Clinton Plays Safe, Punts On Sticky Egypt Issues
Secretary of State Hillary Clinton appeared on the Sunday morning talk shows, deflecting questions whether the Obama Administration continues to support embattled Egyptian president Hosni Mubarak.
She defended the Egyptian people’s right to democratic reforms, praised the nation’s military as a respected institution and said most other issues such as continued $1 to $3 billion annual military aid to the strategic Middle Eastern nation is not under discussion at this time.
U.S. officials are looking for what they are calling “managed change” — a gradual transition to elections that lead the way to a greater sharing of power and economic reforms. With the Iranian revolution of 1979 in mind, they fear an abrupt transition that would lead to turmoil and a possible seizure of power by what they feel is the wrong kind of leadership.
Frankly, I don’t know what else the administration can say publicly at this time based on rapid-fire events unfolding in that country. Transparent diplomacy in real time is not the way to defuse or settle internal disputes in foreign countries.
I would quibble with Clinton’s assertion made on “Meet The Press” that Mubarak’s appointment of a vice president might help ease an orderly transition to a new government as part of the reform process. For 30 years under Mubarak’s rule, the cabinet of ministers was his puppets and his first-born son the next president in waiting.
Egyptians see through that farce. Clinton and the Obama folks don’t — at least in public comments for the world audience.
Somehow, the demands of the demonstrators for democratic reforms are only a part of the people’s frustrations. Underplayed by the media coverage must be seething frustration of economic conditions and restraints.
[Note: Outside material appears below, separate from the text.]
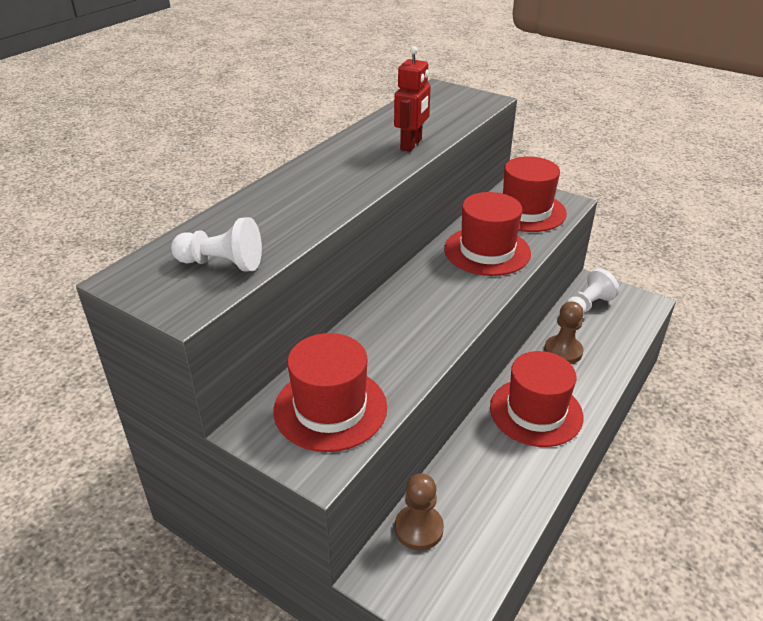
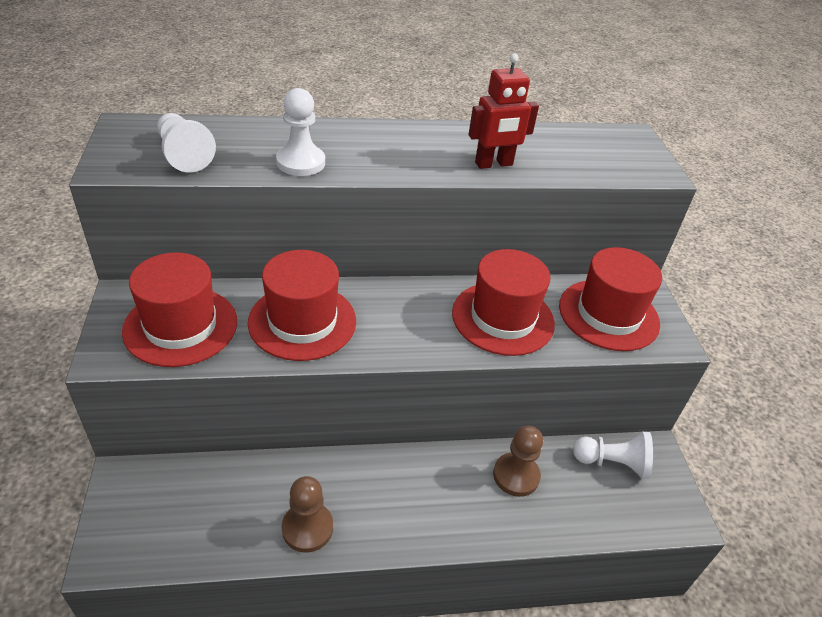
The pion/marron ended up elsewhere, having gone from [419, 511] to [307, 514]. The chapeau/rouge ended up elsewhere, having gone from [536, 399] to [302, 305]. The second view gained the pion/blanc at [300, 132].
The two always go hand in hand.
Another observation. Although Mubarak did not run a police state as seen in other autocratic regimes, the local cops were perceived as brutal and sadistic as often as protecting the neighborhoods. This explains when the cops fled, their station houses were torched by the vengeful.
Conversely, it is clear — so far — that Egyptians have unqualified respect and pride in their military as we in our country have for ours.
Clinton spoke to NBC’s “Meet the Press,” “Fox News Sunday,” ABC’s “This Week,” CBS’ “Face the Nation,” and CNN’s “State of the Union.”
I bet she sweated that ordeal by taking one for the boss.
My problem with the media and the impatience of an American public is they want solutions today to answers that will take months to figure out.
As we know, nor should we demand that our government practice clairvoyance.